AT last the early Birds with tunfuell Lays
Proclaim'd the solemn, welcomest of Days,
But Phoebus rose not yet, since Charles was gone,
With whom he sate, he kept his Mourning on:
(Charles! Heaven's glad Burthen now, and justest Pride,
Who sits Enthron'd next his Great Father's side.)
[Page 2] And now the weeping Skies with Clouds o'erĀ­spread,
Paid its last Tribute to the Royal Dead,
The Sun broke out with an unusual Ray,
And with new Beams bedect the smiling Day;
He saw th' incircled Heads, and darting down
Blest with a Lambent heat the Dazling Crown.

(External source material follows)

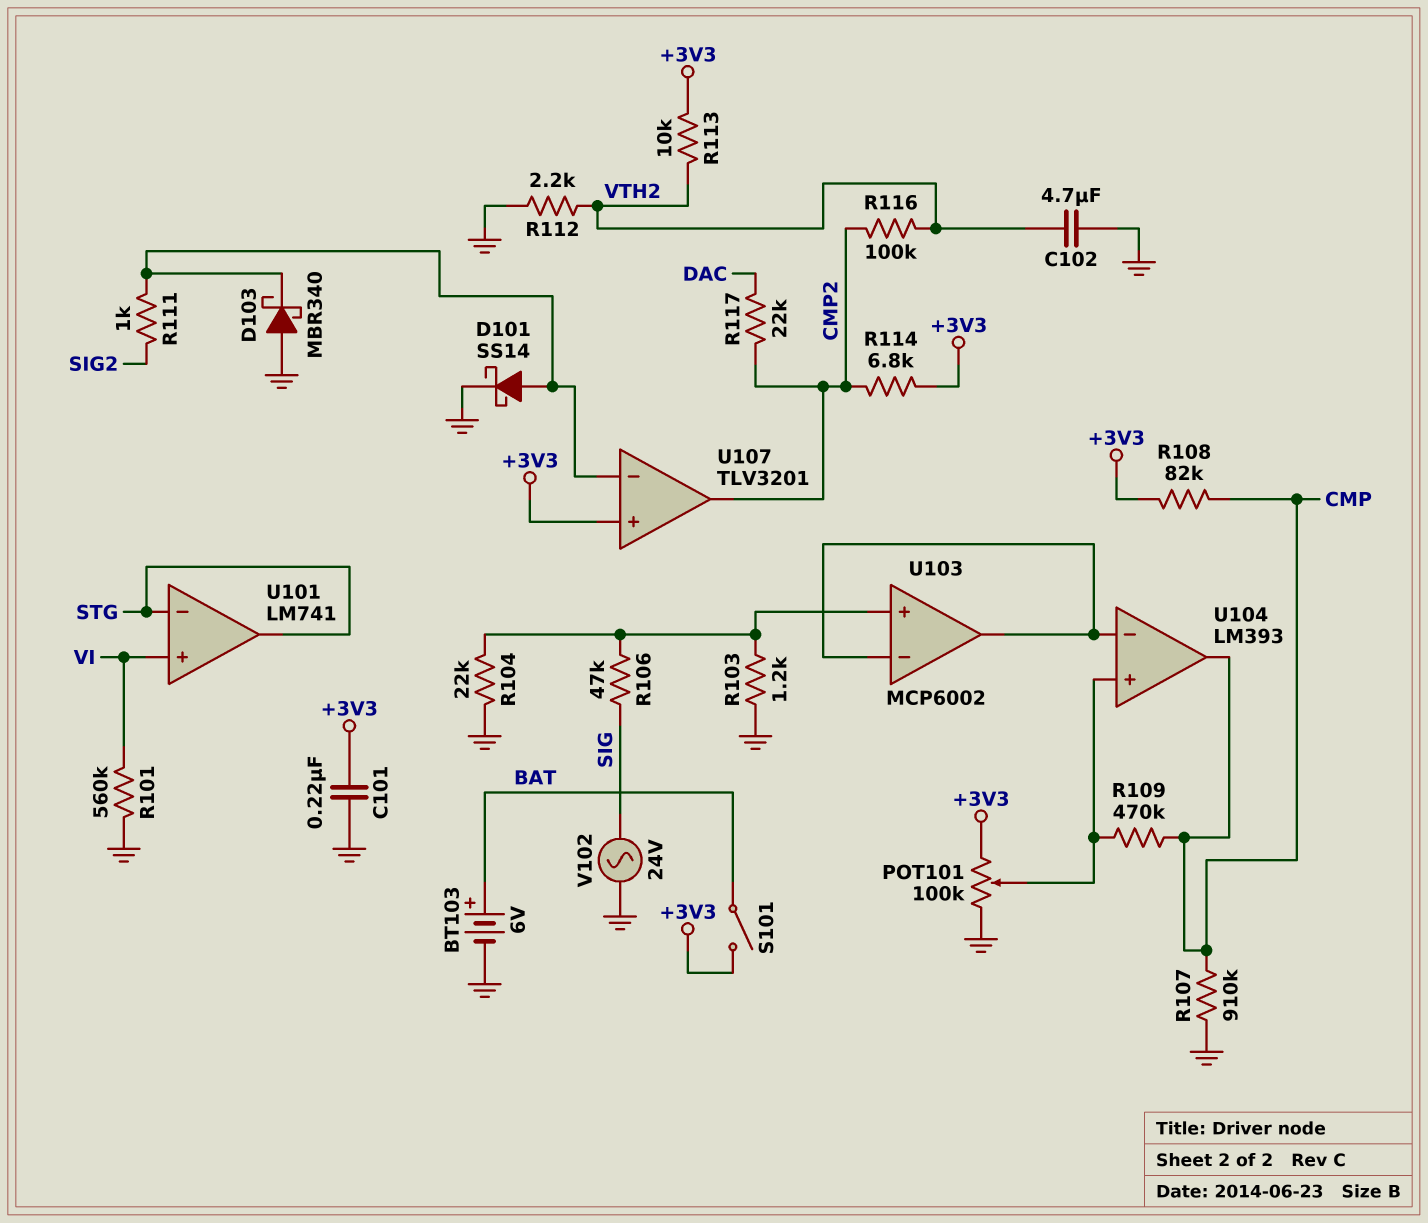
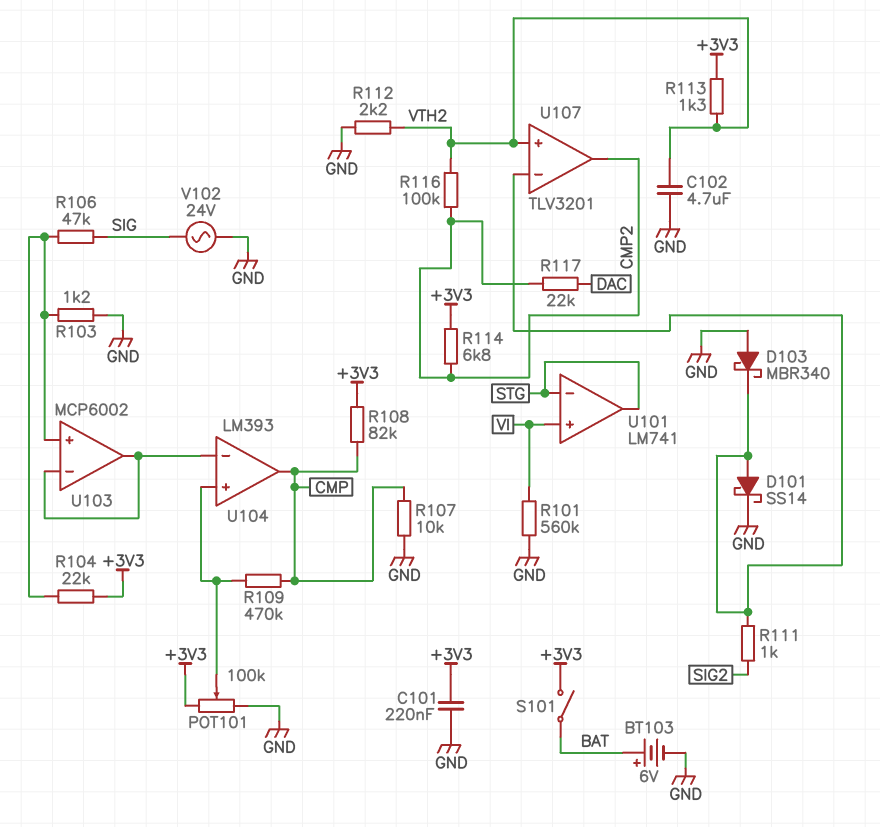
R104: 22k (GND, U103/in+) -> 22k (+3V3, U103/in+)
R107: 910k (CMP, GND) -> 10k (CMP, GND)
R113: 10k (+3V3, VTH2) -> 1.3k (+3V3, VTH2)
U107 pin in+: +3V3 -> VTH2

He saw the Pomp, and Blushing did confess
In adding Lustre, He receiv'd no less.
The weighty Emblem of a Crown more bright
Lifts the Great Bearer higher from our sight;
Adds an Eighth Genius to the brighter Heav'n,
But Fixst, not wandring as the other Sev'n.
Such is his Valour, and his vast Success,
You'd think him more a Man, were they but less;
But onely Gods (like Mighty JAMES) are They
Who know no Limits to their Earthly sway.
But since to paint Perfection we cant' raise
Our Thoughts to equal height, he's less'ned by our Praise:
On then, Great Prince; with one united Ray
The Sun and you together Rule the Day;
While your Fair Consort dect with Paler Light
Successively with Phoebe Rules the Night.
Blest with such rich Advantages as these
A JAMES and MARY, Victory and Peace;
How Happy Albion do'st thou seem to be!
Thy Fate is to be envied ev'n by Thee.

LONDON, Printed for J. Walthoe at the Black Lion in Chancery Lane, over against Lincoln's-Inn.